Con la meditazione l'impatto dello stress ridotto di 3 volte - La meditazione spegne lo stress. Utilizzare tecniche per la gestione della tensione nervosa riduce di tre volte l'impatto di uno stile di vita frenetico, secondo quanto emerge da uno studio coordinato da Francesco Bottaccioli dell'Università di Ancona, presidente onorario della Società italiana di psiconeuroendocrinoimmunologia (Sipnei) il cui congresso dedicato a stress e salute si è tenuto a Orvieto.

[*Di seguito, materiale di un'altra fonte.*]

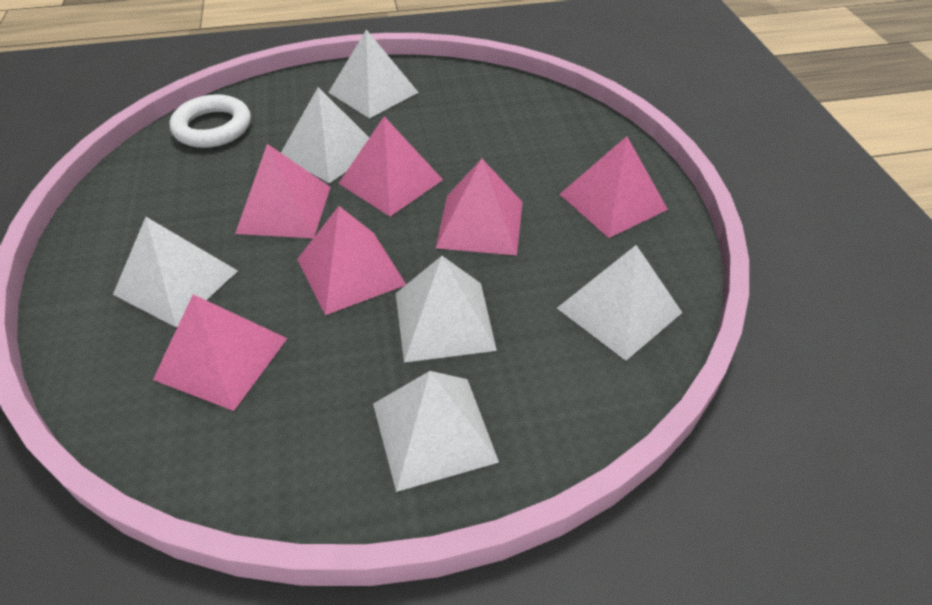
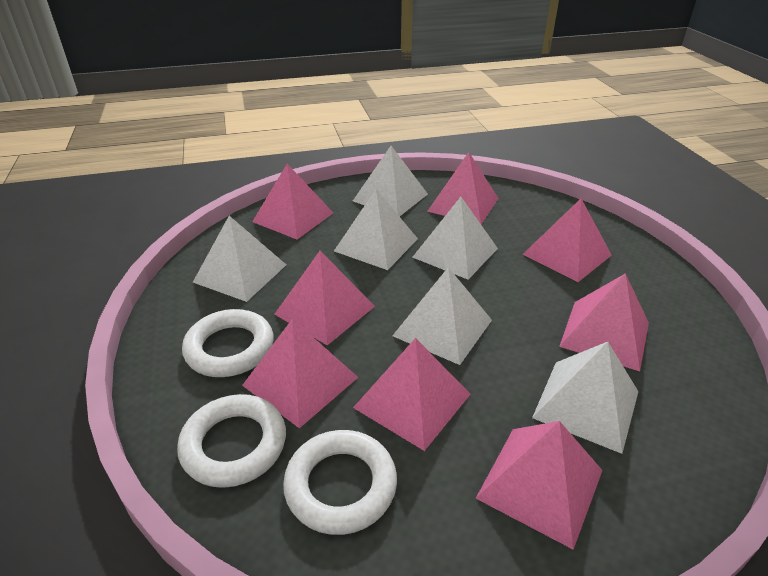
pink pyramid: 6 -> 8
white ring: 1 -> 3

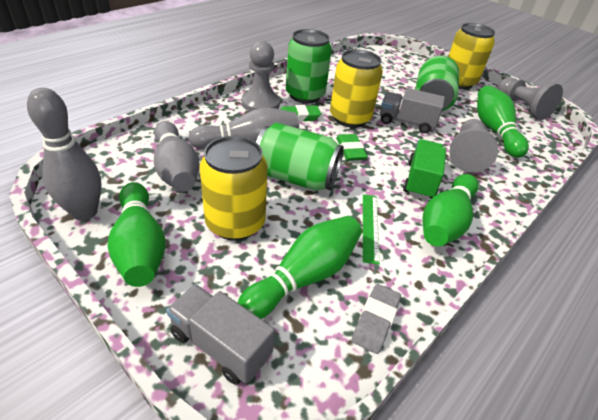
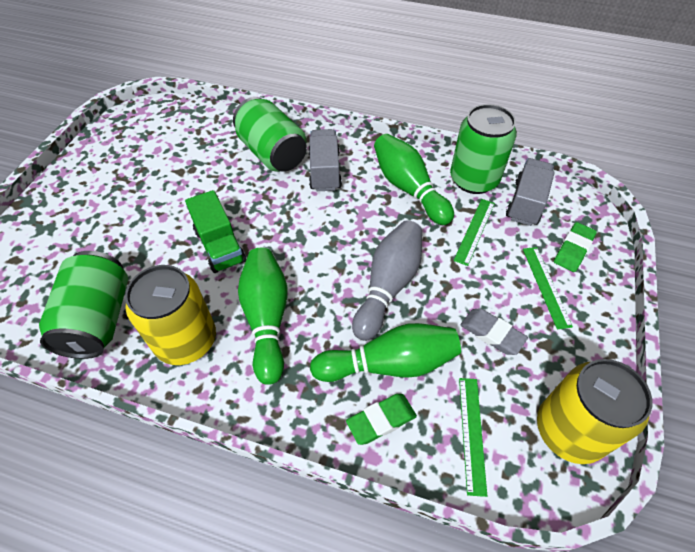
green bowling pin: 4 -> 3
green ruler: 1 -> 3
grey bowling pin: 3 -> 1
grey pawn: 3 -> 0
yellow can: 3 -> 2

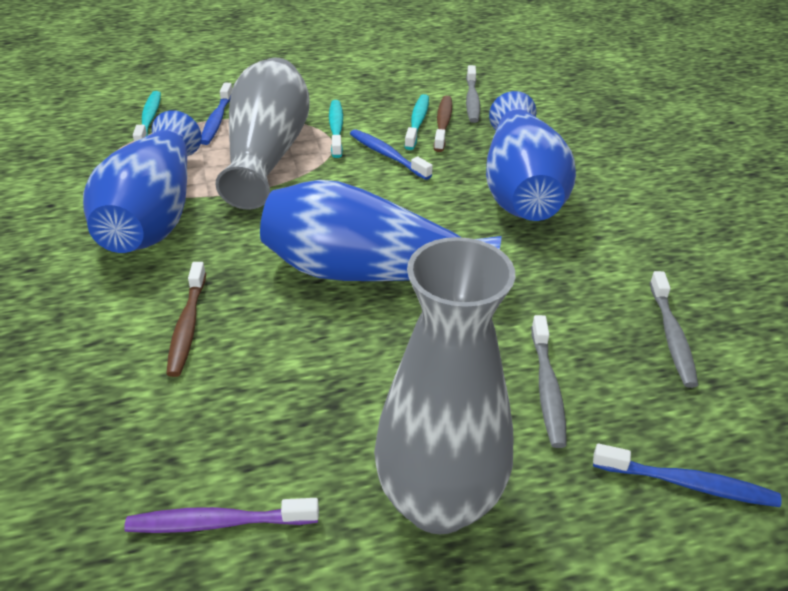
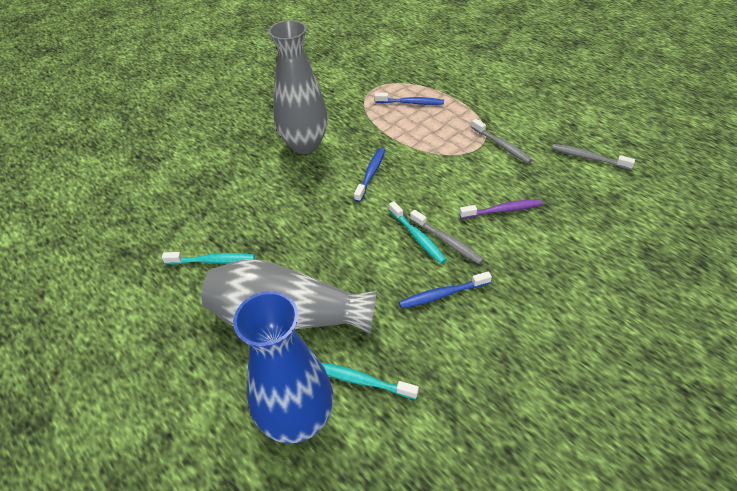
blue vase: 3 -> 1
brown toothbrush: 2 -> 0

Bottaccio ha studiato insieme ad Antonia Carosella, maestra di tecniche meditative, 125 persone che hanno partecipato a corsi di tecniche antistress. I partecipanti sono stati monitorati con un test di misurazione della depressione e dell'ansia prima e dopo il corso e con la misurazione del cortisolo salivare. I risultati dicono che i livelli di stress, ansia e depressione risultavano inferiori di tre volte. Anche il cortisolo, l'ormone dello stress, ha mostrato una riduzione significativa.

Ideata «lingua magnetica», decifra il sapore dei cibi - Una lingua «magnetica» in grado di decifrare in modo «scientifico» il sapore degli alimenti, e che potrà essere impiegata per la produzione di cibi gustosi e saporiti «al punto giusto»: la lingua, di cui si legge sul Journal of Agricultural and Food Chemistry, la rivista dell'American Chemical Society, sarebbe la «sorella» più giovane del già noto «naso elettronico», in grado di decifrare gli odori.
I ricercatori spiegano che, negli uomini, la decifrazione degli odori e dei sapori dei cibi è un processo molto complesso: quanto è buono l'odore o il sapore di un piatto dipende infatti non solo dalla combinazione degli ingredienti, ma anche dallo stato emotivo di colui che testa il profumo o assaggia la pietanza. La lingua magnetica, invece, riesce a decifrare la composizione chimica dei cibi e a decifrare la maggior parte delle «sfumature» dei sapori percepite dal gusto umano senza farsi influenzare dallo stato d'animo: utilizzata nel processo di produzione degli alimenti, spiegano gli studiosi che l'hanno messa a punto, potrebbe essere d'aiuto nel bilanciamento degli ingredienti per la realizzazione di cibi saporiti «al punto giusto».